Topic Data#

Topic data is the main abstraction in topicwizard that contains information about topical inference in a corpus, that can be used to reproduce the interpretive visualizations in the web app and individual figures.

This interface is needed so that topicwizard can use data from other libraries or your own topic models, and inference data can be persisted and used across different machines.

The TopicData type is what’s referred to as a TypedDict in Python. What this means is that TopicData is essentially just a dictionary at runtime, and is as such interoperable with anything else in Python, but static type checking is provided if you are using a type checker in your editor, like Pyright.
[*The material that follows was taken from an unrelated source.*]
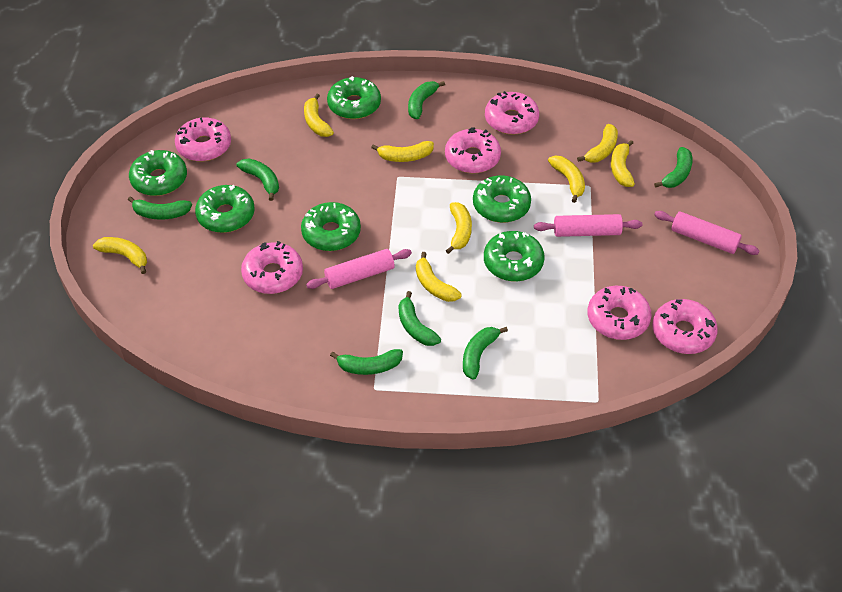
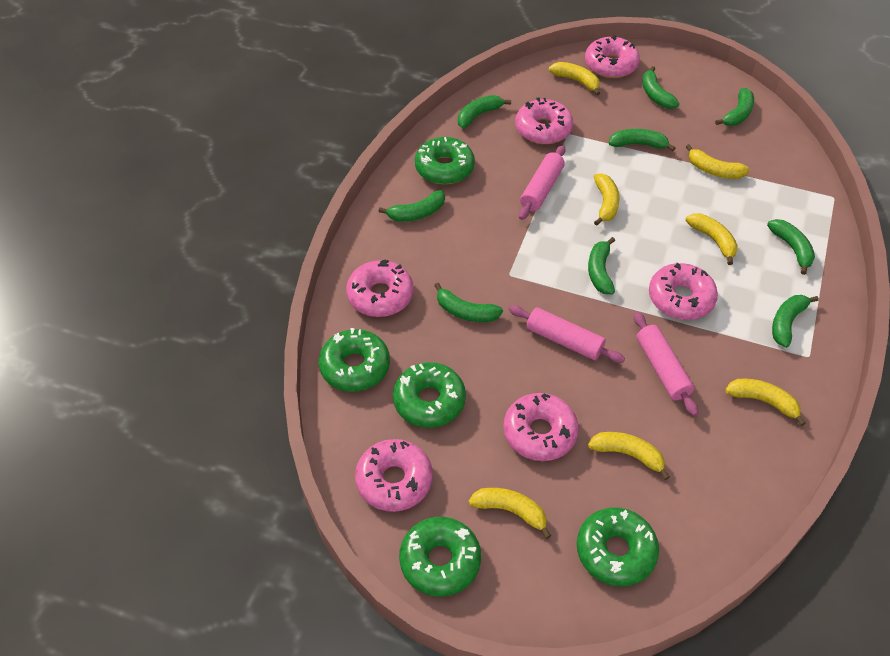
green banana: 7 -> 9
green donut: 6 -> 5
yellow banana: 8 -> 7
All visualization utils at least optionally take this object. This means that if you have a TopicData object from some corpus and some topic model, you can reproduce all visualizations using this object.

import topicwizard
from topicwizard.figures import topic_map

# Usage with figures
topic_map(topic_data)

# Usage with web app
# Beware that topic_data is a keyword argument
topicwizard.visualize(topic_data=topic_data)

API Reference#

class topicwizard.data.TopicData(*args, **kwargs)#

Inference data used to produce visualizations in the application and figures.

corpus#

The corpus on which inference was run.

Type:

list of str

vocab#

Array of all words in the vocabulary of the topic model.

Type:

ndarray of shape (n_vocab,)

document_term_matrix#

Bag-of-words document representations. Elements of the matrix are word importances/frequencies for given documents.

Type:

ndarray of shape (n_documents, n_vocab)

document_topic_matrix#

Topic importances for each document.

Type:

ndarray of shape (n_documents, n_topics)

topic_term_matrix#

Importances of each term for each topic in a matrix.

Type:

ndarray of shape (n_topics, n_vocab)

document_representation#

Embedded representations for documents. Can also be a sparse BoW matrix for classical models.

Type:

ndarray of shape (n_documents, n_dimensions)

transform#

Function that transforms documents to document-topic matrices. Can be None in the case of transductive models.

Type:

(list[str]) -> ndarray, optional

topic_names#

Names or topic descriptions inferred for topics by the model.

Type:

list of str